Le courant électrique peut résulter du mouvement de deux types de charges :
- les ions (anions et cations) : la migration des ions entraîne le déplacement de la charge associée ;
- les charges électronique : électrons libres et trous d'électron.
Le déplacement des ions peut se faire de deux manières :
- soit les ions se glissent entre les ions « fixes » du réseau, on parle de mouvement « interstitiel » ;
- soit il existe une lacune dans réseau (un ion manquant), un ion du réseau peut alors « sauter » dans la position vide ; on parle de mouvement « lacunaire ».
La charge transportée n'est pas la charge de l'ion elle-même, mais la différence entre le charge de l'ion et la charge que l'on aurait si le réseau était parfait à cet endroit, ce que l'on appelle la « charge effective ».
Par exemple : dans l'alumine Al2O3, l'ion aluminium dans le réseau a une charge 3+ ; la charge « naturelle » d'un site d'alumiium est donc 3+. Si maintenant le site est occupé par un ion de fer Fe en substitution, alors le site est en déficit de charge positive ; sa charge effective est donc -1. Dans la notation de Kröger et Vink, on note ceci « FeAl' ». Ainsi, un déplacement de l'ion positif Fe correspond en fait au déplacement d'une charge négative dans le réseau.
Une position interstitielle est vide dans un cristal parfait, sa charge « naturelle » est donc nulle.
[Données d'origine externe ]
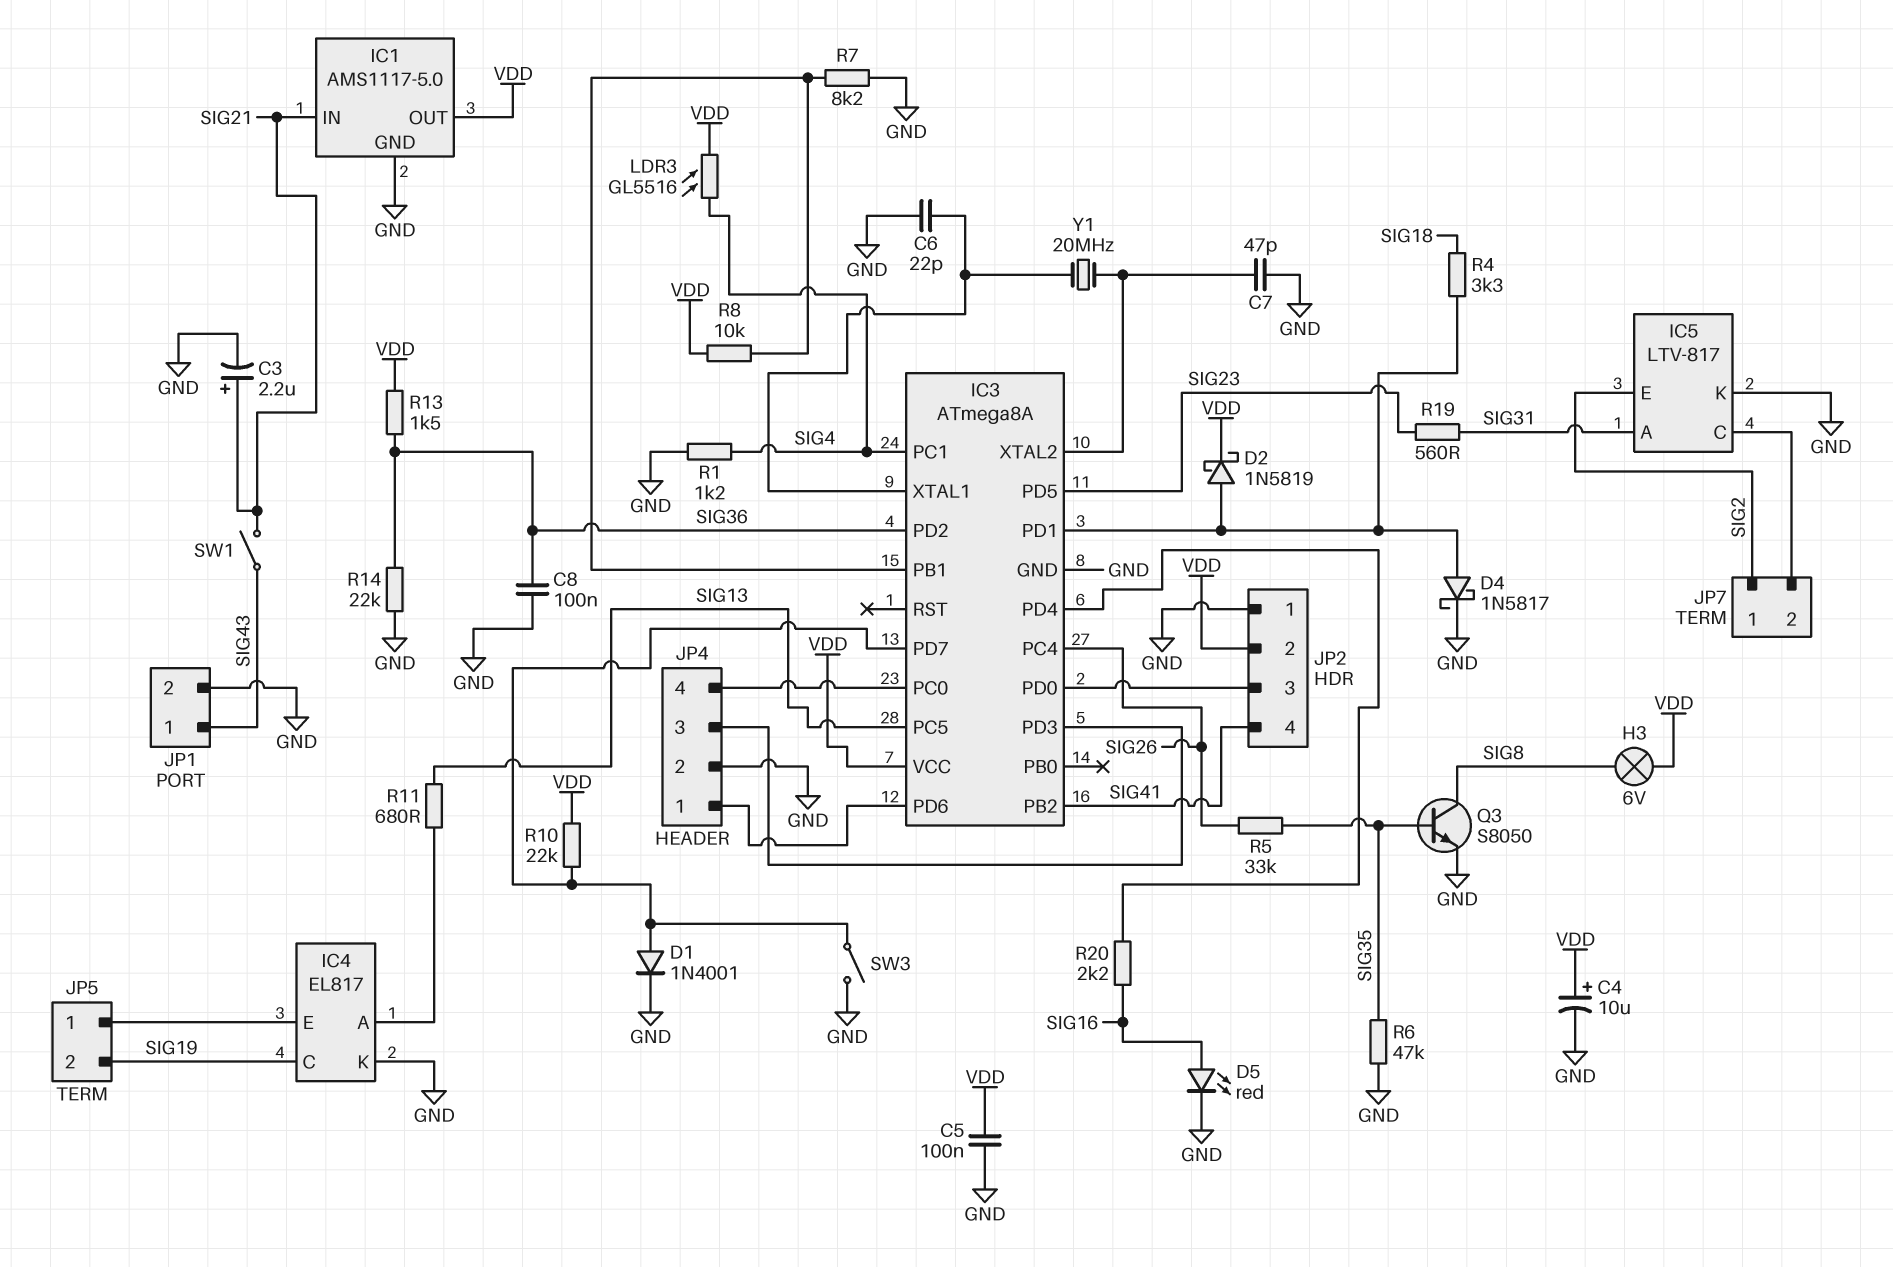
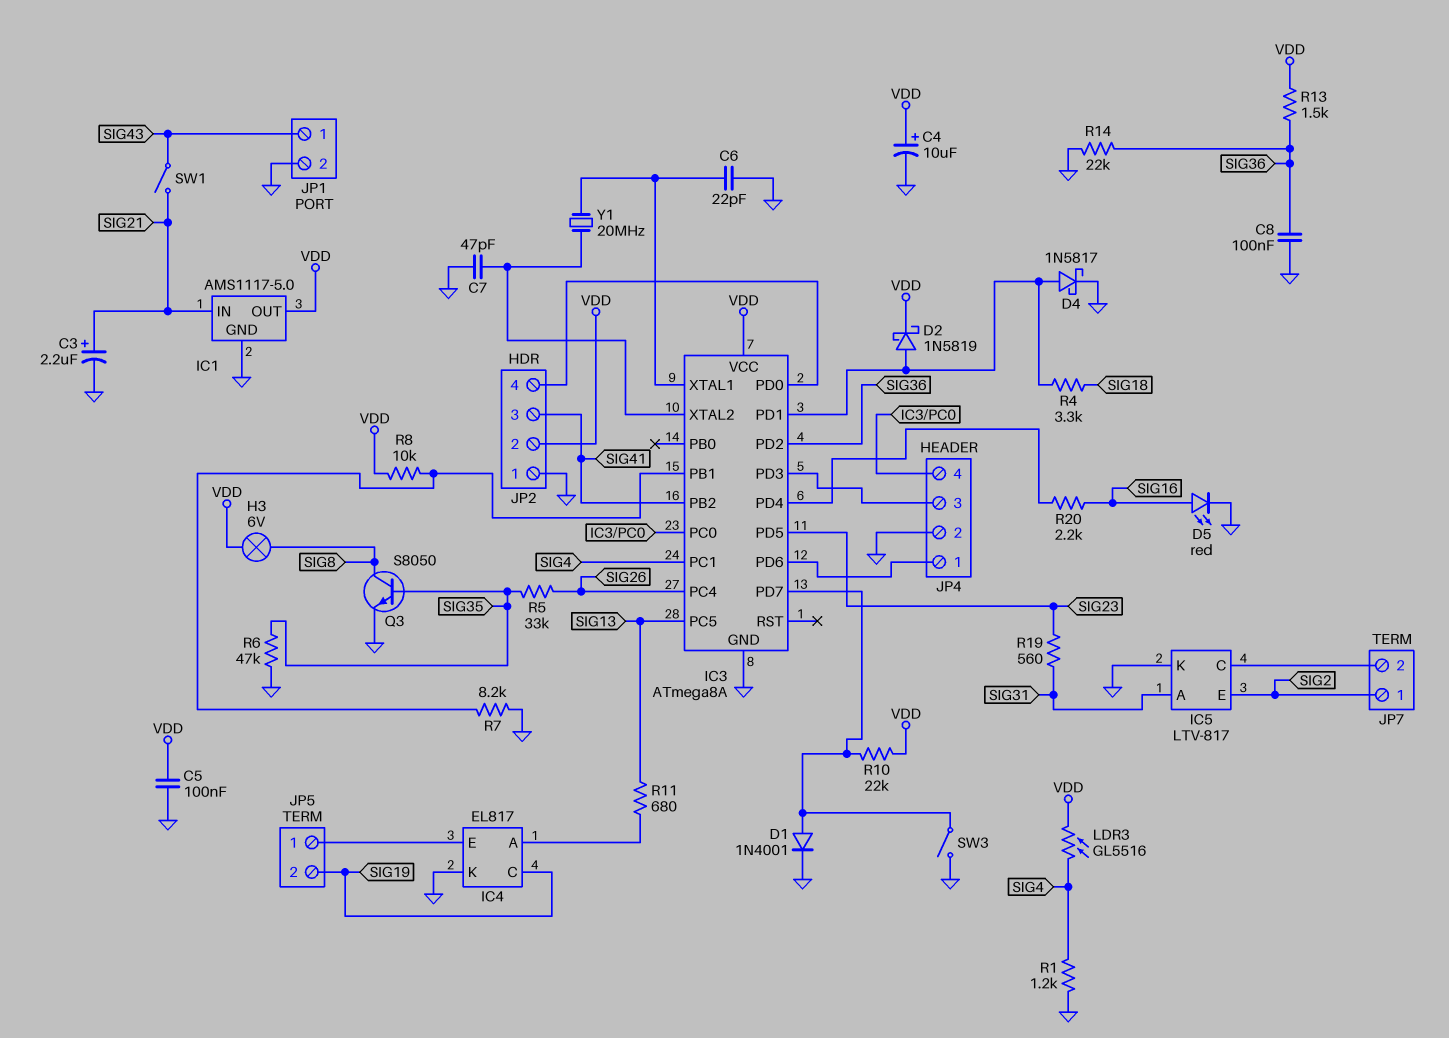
JP2 pin 3: IC3/PD0 -> SIG41
JP2 pin 4: SIG41 -> IC3/PD0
Dans ce cas, la charge effective du site est la charge réelle de l'espèce qui l'occupe.
Un électron libre ou un trou d'électron sont considérés en position interstitielle. Leur déplacement suit une loi d'Ohm classique. Ils peuvent toutefois être capturés par un ion et modifier la charge locale, par exemple :
MM + e' → MM'
ils se déplacent alors avec l'ion.
Le déplacement des ions peut être le seul fait de l'agitation thermique ; on parle alors de « diffusion », le courant électrique généré étant une conséquence de cette migration. Mais le déplacement peut aussi être créé par
- un gradient de potentiel chimique ;
- un gradient de potentiel électrostatique (tension).